What happens if the sequester sky doesn’t fall?... To count, we’re now on our 5th and 6th fiscal standoffs since 2011… Brace yourself for the Supreme Court to eliminate all federal campaign contribution limits… The more things change on immigration (see McCain and Rubio working on reform), the more some things stay the same (see yesterday’s McCain town halls)… On the gun debate and presidential leadership… Frank Fahrenkopf sounds off… Breaking down some of the RNC’s post-2012 recommendations… And all tied up in Virginia.

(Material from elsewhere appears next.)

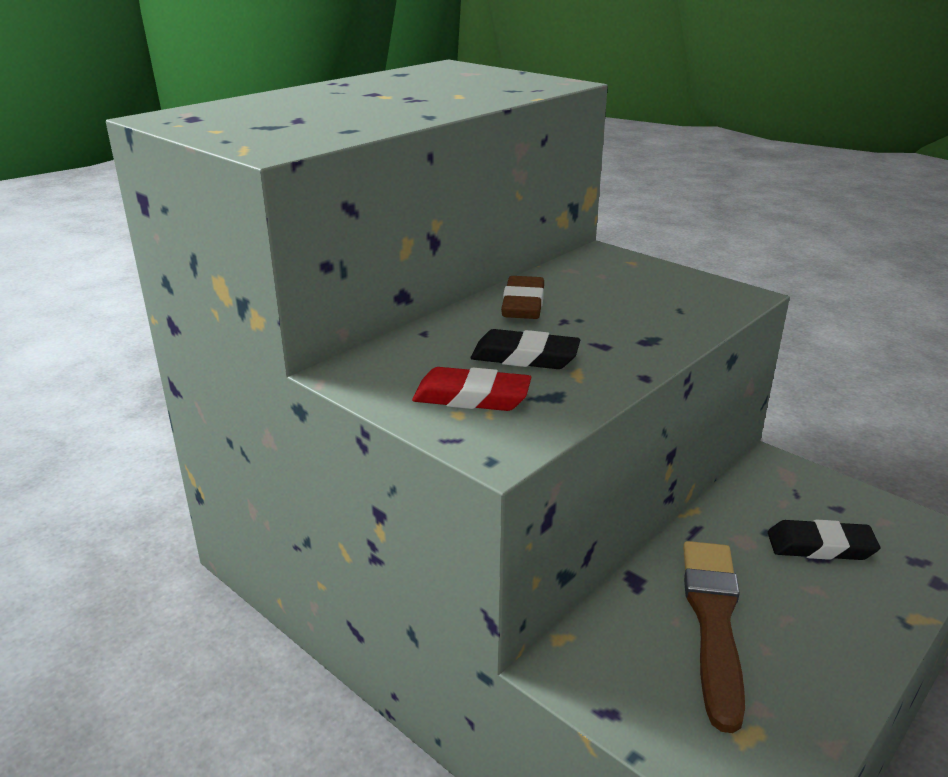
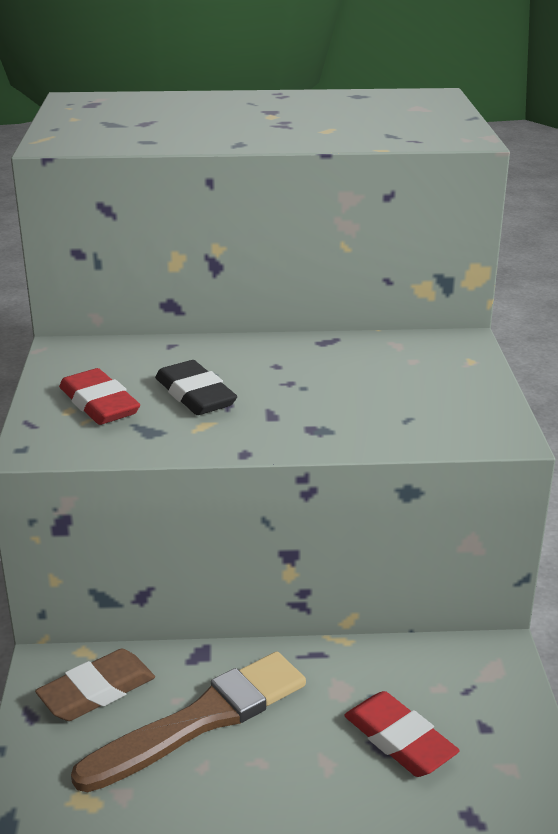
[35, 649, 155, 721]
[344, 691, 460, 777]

*** What happens if the sequester sky doesn’t fall?  Another day, another back-and-forth over the looming automatic budget cuts -- the so-called sequester -- set to commence on March 1. In an attempt to try and score some P.R. points (at least with conservatives), House Speaker John Boehner has penned a Wall Street Journal op-ed placing the blame for these upcoming cuts squarely on President Obama. “The president's sequester is the wrong way to reduce the deficit, but it is here to stay until Washington Democrats get serious about cutting spending… So, as the president's outrage about the sequester grows in coming days, Republicans have a simple response: Mr. President, we agree that your sequester is bad policy. What spending are you willing to cut to replace it?” Well, White House senior adviser Dan Pfeiffer has responded with a “setting the record straight” blog post pointing out 1) Obama does have a plan to replace the sequester cuts, 2) Boehner had boasted in the past that the sequester was leverage to extract entitlement cuts, and 3) the House GOP has yet to pass a plan in this Congress to replace the sequester. And today, Obama is conducting interviews with eight local TV stations (including some military-heavy markets like San Antonio and Honolulu) to pressure Republicans to come to an agreement to avoid the sequester. But here’s a question we have: Is the public listening anymore?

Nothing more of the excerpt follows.